Student debate and oratory club at Waseda University

The Waseda University Oratorical Society (Japanese: 早稲田大学雄弁会, Hepburn: Waseda Daigaku Yūbenkai; historical orthography: 早稻田大學雄辨會) is a student debate and oratory club of Waseda University, established in 1902. Because many of its alumni have become politicians or journalists, it is often regarded as a training ground for politicians. Five of its alumni have served as Prime Minister of Japan. Officially it is not a networking organisation exclusively for aspiring politicians, and many Waseda-educated politicians were never members of the society.

== History ==
- 1884 – The predecessor organisation "Dōkōkai" (同攻會) was formed amid student activism related to the Ashio Copper Mine mineral poisoning incident.
- 1902 – The Waseda University Oratorical Society was founded. University founder Shigenobu Ōkuma became its first president (sōsai).
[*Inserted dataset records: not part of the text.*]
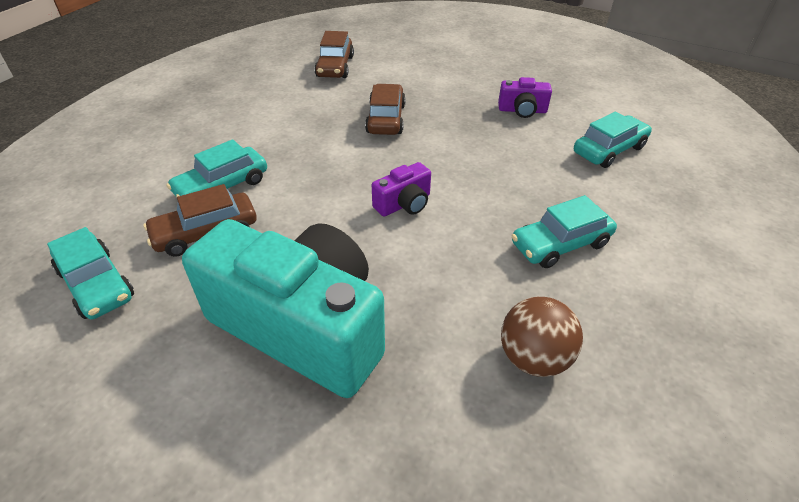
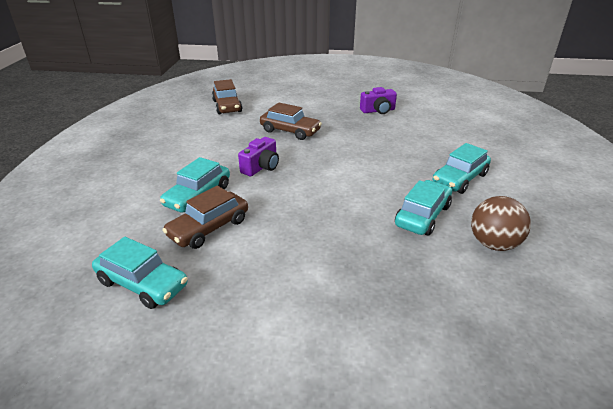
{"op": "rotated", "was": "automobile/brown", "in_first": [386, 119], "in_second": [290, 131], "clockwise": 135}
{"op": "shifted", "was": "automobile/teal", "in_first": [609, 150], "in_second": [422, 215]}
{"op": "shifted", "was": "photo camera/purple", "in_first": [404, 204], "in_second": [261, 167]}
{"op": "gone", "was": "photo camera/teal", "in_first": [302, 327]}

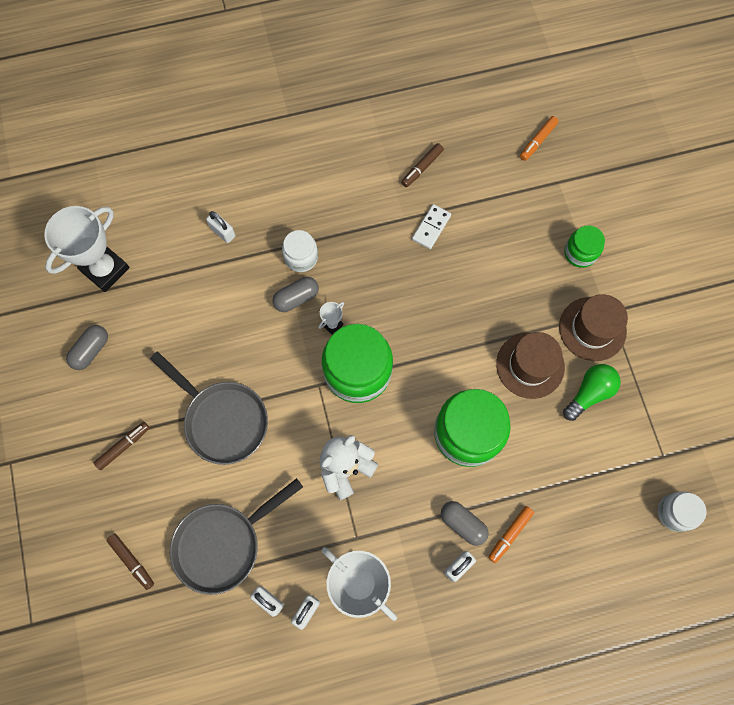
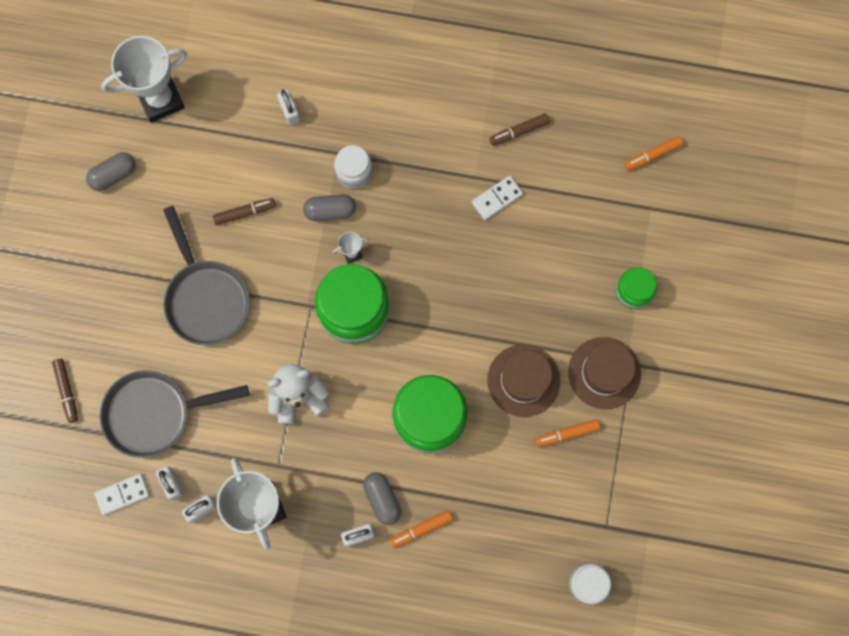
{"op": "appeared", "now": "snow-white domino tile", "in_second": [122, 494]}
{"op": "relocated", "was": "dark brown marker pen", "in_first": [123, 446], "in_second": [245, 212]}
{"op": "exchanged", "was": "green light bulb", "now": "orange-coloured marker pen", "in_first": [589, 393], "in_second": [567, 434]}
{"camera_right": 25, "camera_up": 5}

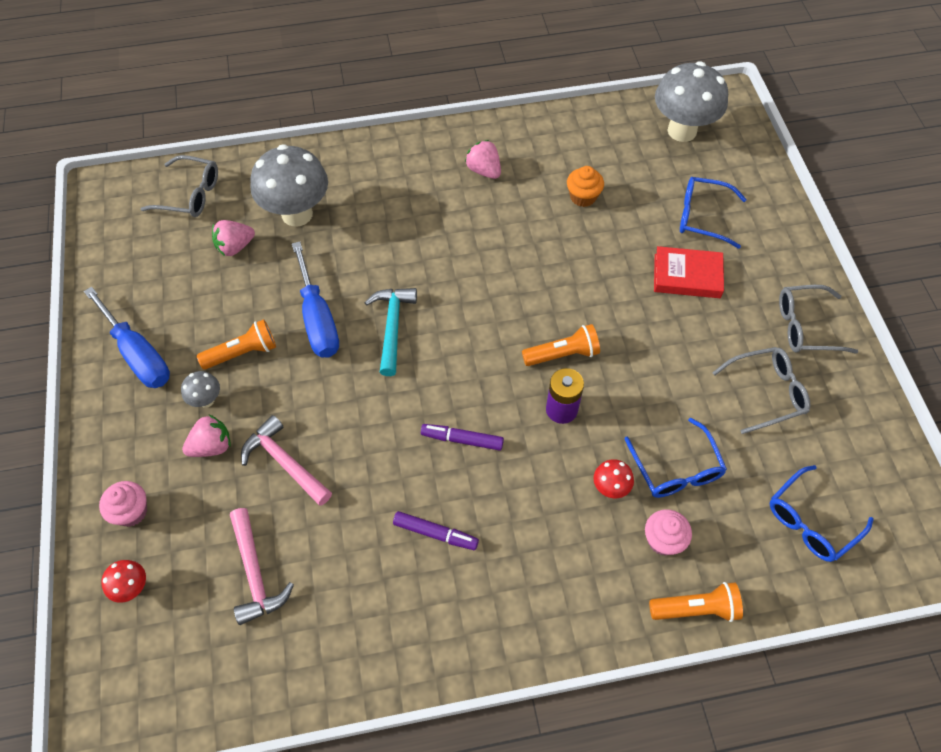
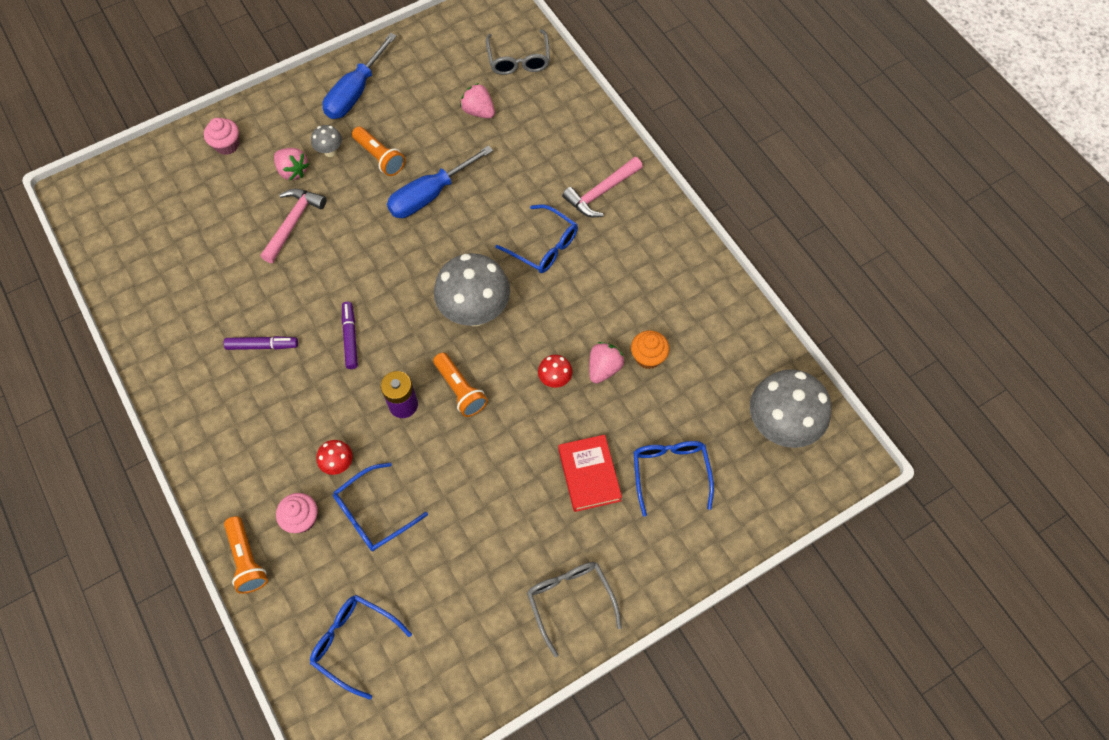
{"op": "spun", "was": "royal purple marker pen", "in_first": [435, 533], "in_second": [262, 345], "clockwise": -90}
{"op": "relocated", "was": "gray toadstool", "in_first": [297, 214], "in_second": [475, 312]}
{"op": "appeared", "now": "royal blue spectacles", "in_second": [544, 246]}
{"op": "relocated", "was": "crimson toadstool", "in_first": [132, 588], "in_second": [555, 380]}
{"op": "relocated", "was": "rose-pink carpenter's hammer", "in_first": [255, 573], "in_second": [601, 192]}
{"op": "relocated", "was": "rose-pink strawberry", "in_first": [484, 170], "in_second": [604, 368]}
{"op": "missing", "was": "teal carpenter's hammer", "in_first": [392, 327]}
{"op": "missing", "was": "gray spectacles", "in_first": [767, 392]}
{"camera_right": 70, "camera_up": 5}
Sanae Takata served as adviser and Professor Isoo Abe as chairman.
- 1923 – The society forced the dissolution of the Waseda University Military Research Group (members including Inejirō Asanuma, Takeshi Tokano and Ryūichi Inamura were active in the campaign).
- 1929 – The society ceased to exist after the position of chairman fell vacant.
- 1945 – A Student Oratorical Society and a Debate Club were formed.
- 1946 – The Student Oratorical Society and the Debate Club merged and the Waseda University Oratorical Society was re-established.

== Achievements ==
- 1956 – Alumni member Tanzan Ishibashi became Prime Minister of Japan.
- 1987 – Alumni member Noboru Takeshita became Prime Minister of Japan.
- 1989 – Alumni member Toshiki Kaifu became Prime Minister of Japan.
- 1998 – Alumni member Keizō Obuchi became Prime Minister of Japan.
- 2000 – Alumni member Yoshirō Mori became Prime Minister of Japan.

== Notable alumni ==
=== Former Prime Ministers ===
- Tanzan Ishibashi (55th Prime Minister)
- Noboru Takeshita (74th Prime Minister)
- Toshiki Kaifu (76th and 77th Prime Minister; also a member of the Chuo University Jitatsu Gakkai)
- Keizō Obuchi (84th Prime Minister)
- Yoshirō Mori (85th and 86th Prime Minister)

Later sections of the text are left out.